The lightning-bug and the lightning

A recent episode of 372 Pages in which Mike and Conor continue their read through the interminable Tek Kill, the eighth book in a sci-fi detective noir series by William Shatner and ghostwriter Ron Goulart, spotlighted this odd passage:

A tiny needle came jabbing out. It dug into his flesh and delivered a shot of mood-altering drug into his system.

One could point out a number of awkward things in these two sentences, but one of the hosts—I think it was Mike—noted what I did when I heard this: hypodermic needles don’t really dig, do they? At least, one really hopes not.

There’s something off about this description. The verb doesn’t align with what the reader is invited to imagine. Which brought to mind Black Hawk Down.

I last read Mark Bowden’s Black Hawk Down in high school, before the movie came out. I’ve been meaning to reread it for decades now. It’s a brilliant piece of journalism and vividly written, so I don’t want the following to be construed as criticism, but read these short excerpts and see if you notice something that bothered me even as a high school senior when I read it in 2001:

Two of the three men blown out the back were severely injured. One, Delta Master Sergeant Tim “Griz” Martin, had absorbed the brunt of the blast. The [rocket propelled] grenade had poked a football-sized hole right through the skin of the Humvee, blew on through the sandbags, through Martin, and penetrated the ammo can. (p. 115)

Specialist Spalding was still behind the passenger door in the first truck with his rifle out the window, turned in the seat so he could line up his shots, when he was startled by a flash of light down by his legs. It looked like a laser beam shot through the door and up into his right leg. A bullet had pierced the steel of the door and the window, which was rolled down, and had poked itself and fragments of glass and steel straight up his leg from just above his knee all the way up to his hip. He had been stabbed by the shaft of light that poked through the door. He squealed. (p. 125)

Yurek ran across the road to the car to link up with DiTomasso. He passed the alley and saw the downed helicopter to his right. Just as he arrived, the Volkswagen began rocking from the impact of heavy rounds, thunk thunk thunk thunk. Whatever this weapon was, its bullets were poking right through the car. Yurek and the others all hit the ground. He couldn't tell where the shooting was coming from. (p. 168)

The verb poke doesn’t belong in any of these descriptions.

First, poke is just a funny word. You don’t have to subscribe to the whole cellar door theory of sound to realize that. In these intense descriptions of combat, maiming, and death, poke jars on the ear.

Further, poke suggests a small, relatively gentle action. It doesn’t fit what Bowden describes here. An RPG powerful enough to punch “a football-sized hole” through a Humvee shouldn’t be described as poking, nor should bullet fragments and shrapnel poke themselves—an odd reflexive construction—into a soldier’s body. The misalignment in words and meaning is especially clear in the final example, in which a heavy automatic weapon, loud enough to be heard distinctly over the rest of the fighting, is firing through a vehicle at soldiers taking cover behind it.

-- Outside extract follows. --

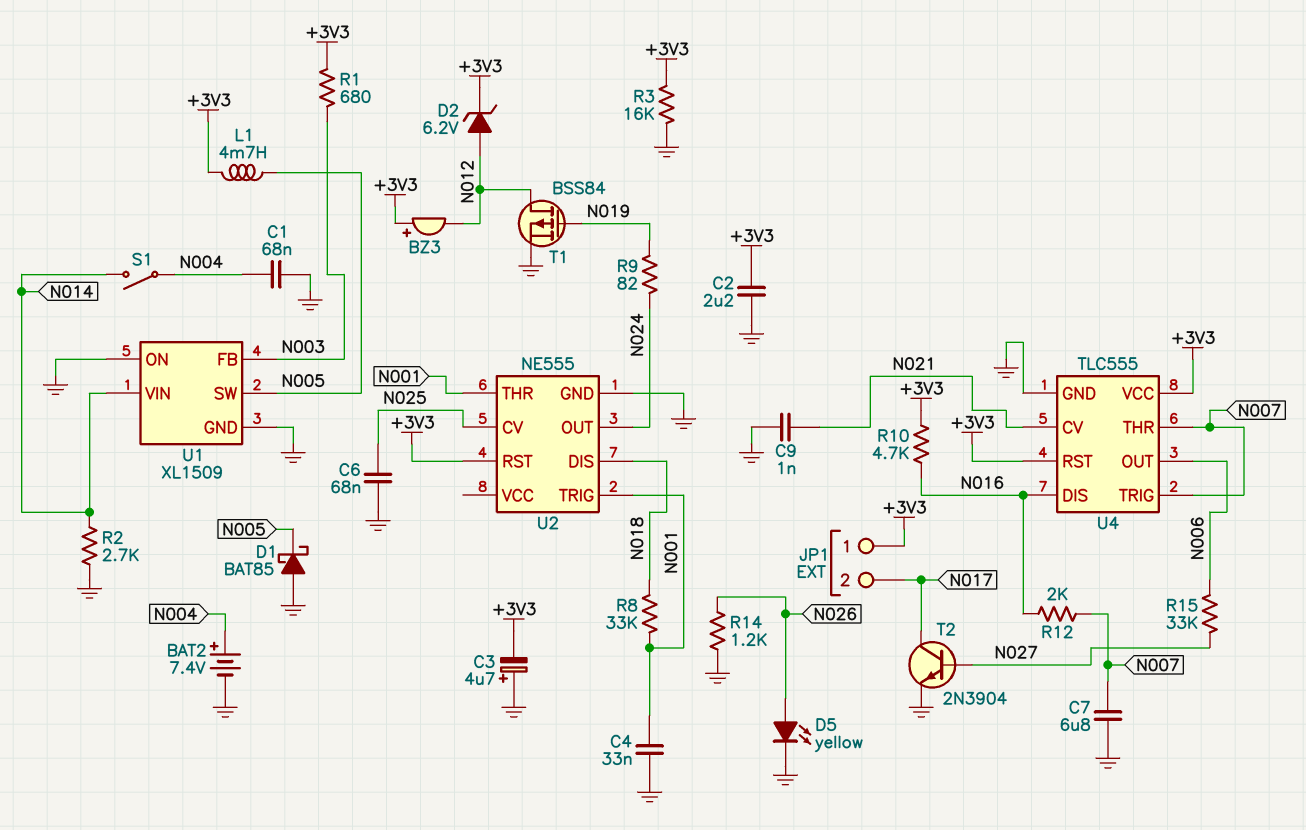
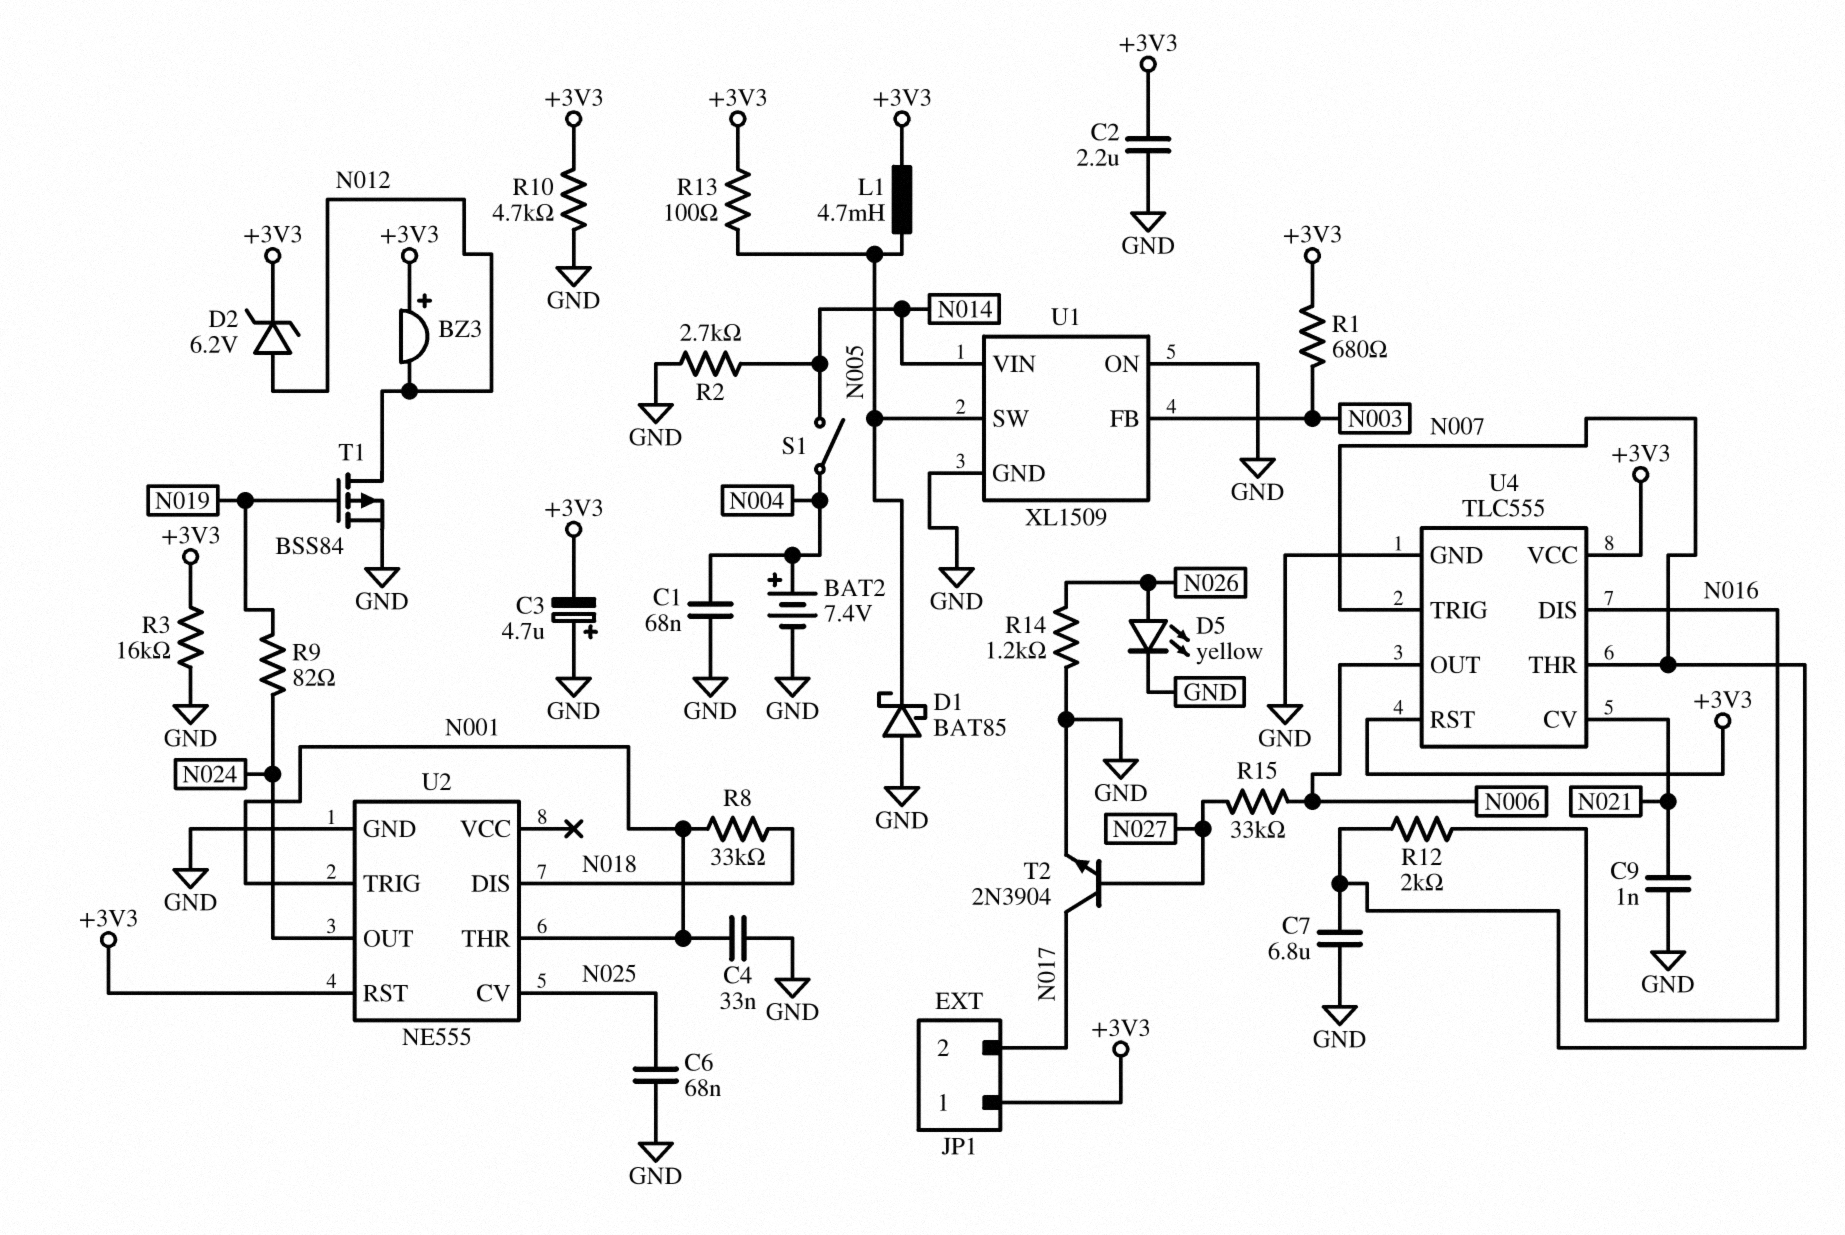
R10: 4.7k (+3V3, N016) -> 4.7k (+3V3, GND)
R13: none -> 100 (+3V3, N005)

Finally, the use of poke sticks out—pokes out?—because the rest of the writing is so good. Notice the other verbs Bowden uses to suggest the violence and danger of combat: blow, penetrate, pierce, stab, rock, etc. These are active and vivid verbs and suited to the gravity of the story. Compare the first example above, which is describing the effects of an RPG hitting a Humvee and the men inside, with his initial description of what happened a page before:

The grenade had cut straight through the steel skin of the vehicle in front of the gas cap and gone off inside, blowing the three men in back right out to the street. (p. 114)

Cut is simple, direct, precise, and appropriately violent. Poke is not.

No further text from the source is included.